O BTG Pactual mantém visão otimista para EMBR3 em 2026, destacando a combinação de exposição cambial, demanda por aeronaves e crescimento consistente na área de defesa. Segundo o banco, a fabricante brasileira se consolida como a principal alternativa para investidores que buscam proteção ao dólar sem abrir mão de empresas com capacidade de execução e backlog robusto.
Em 2025, a companhia apresentou desempenho sólido, com vendas recordes na aviação comercial e contratos relevantes em defesa. As entregas superaram as expectativas, evidenciando eficiência operacional em um ambiente marcado por limitações de oferta. Esse histórico reforça a confiança do mercado na disciplina de capital e na capacidade de conversão de backlog em receita.
No horizonte de 2026, o cenário segue favorável. No segmento comercial, as restrições globais de oferta em narrowbodies sustentam um ambiente competitivo que favorece preço e margens. Na defesa, as tensões geopolíticas ampliam orçamentos militares em regiões estratégicas, ampliando oportunidades para programas existentes e novos desenvolvimentos.
A ação negocia a 12 vezes EV/Ebitda projetado para 2026, com desconto de 30% ante pares globais. A relação EV/Backlog de 0,4 vez também sugere espaço para reprecificação, à medida que a visibilidade de entregas aumenta e a normalização da cadeia de suprimentos avança. Esse conjunto fortalece a leitura de assimetria positiva no curto e médio prazos.
Entre os gatilhos positivos estão novos pedidos, aceleração das entregas com a recuperação industrial e potenciais avanços em programas de defesa e mobilidade aérea. Como riscos, o relatório cita eventuais atrasos produtivos, a competição do Airbus A220 e incertezas geopolíticas que podem afetar cronogramas e margens.

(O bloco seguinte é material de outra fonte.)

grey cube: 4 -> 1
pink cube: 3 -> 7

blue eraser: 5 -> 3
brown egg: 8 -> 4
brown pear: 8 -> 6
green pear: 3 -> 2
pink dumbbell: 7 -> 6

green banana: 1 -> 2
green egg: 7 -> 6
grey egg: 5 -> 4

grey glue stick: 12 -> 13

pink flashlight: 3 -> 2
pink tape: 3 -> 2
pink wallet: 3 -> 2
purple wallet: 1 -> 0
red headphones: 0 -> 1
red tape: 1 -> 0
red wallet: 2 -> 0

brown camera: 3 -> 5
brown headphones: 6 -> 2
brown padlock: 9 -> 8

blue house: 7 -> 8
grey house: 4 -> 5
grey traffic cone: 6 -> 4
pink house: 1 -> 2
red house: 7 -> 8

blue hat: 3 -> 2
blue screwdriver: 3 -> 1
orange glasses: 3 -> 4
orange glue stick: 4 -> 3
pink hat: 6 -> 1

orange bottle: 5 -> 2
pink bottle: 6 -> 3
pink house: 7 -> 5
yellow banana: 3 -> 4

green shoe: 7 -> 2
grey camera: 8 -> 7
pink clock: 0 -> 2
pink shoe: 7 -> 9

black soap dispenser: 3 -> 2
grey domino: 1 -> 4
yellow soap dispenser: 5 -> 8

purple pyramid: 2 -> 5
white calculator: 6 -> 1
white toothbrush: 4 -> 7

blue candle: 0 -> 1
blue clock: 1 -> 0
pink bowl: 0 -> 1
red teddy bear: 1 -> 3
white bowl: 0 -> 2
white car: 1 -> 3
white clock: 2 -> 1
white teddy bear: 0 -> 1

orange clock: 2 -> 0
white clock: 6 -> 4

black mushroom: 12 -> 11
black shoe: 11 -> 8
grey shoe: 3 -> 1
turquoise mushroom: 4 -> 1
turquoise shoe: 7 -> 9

A dívida líquida de 0,5 vez Ebitda oferece conforto financeiro e flexibilidade para investir em capacidade e inovação.
Com fundamentos em evolução, o BTG argumenta que os múltiplos de EMBR3 podem se manter acima da média histórica, apoiados por melhor retorno sobre capital e crescimento estrutural. “Vemos a Embraer como um nome de destaque para exposição em dólar no Brasil, combinando produtos de alto valor agregado e relevância crescente no setor de defesa global”, conclui o banco.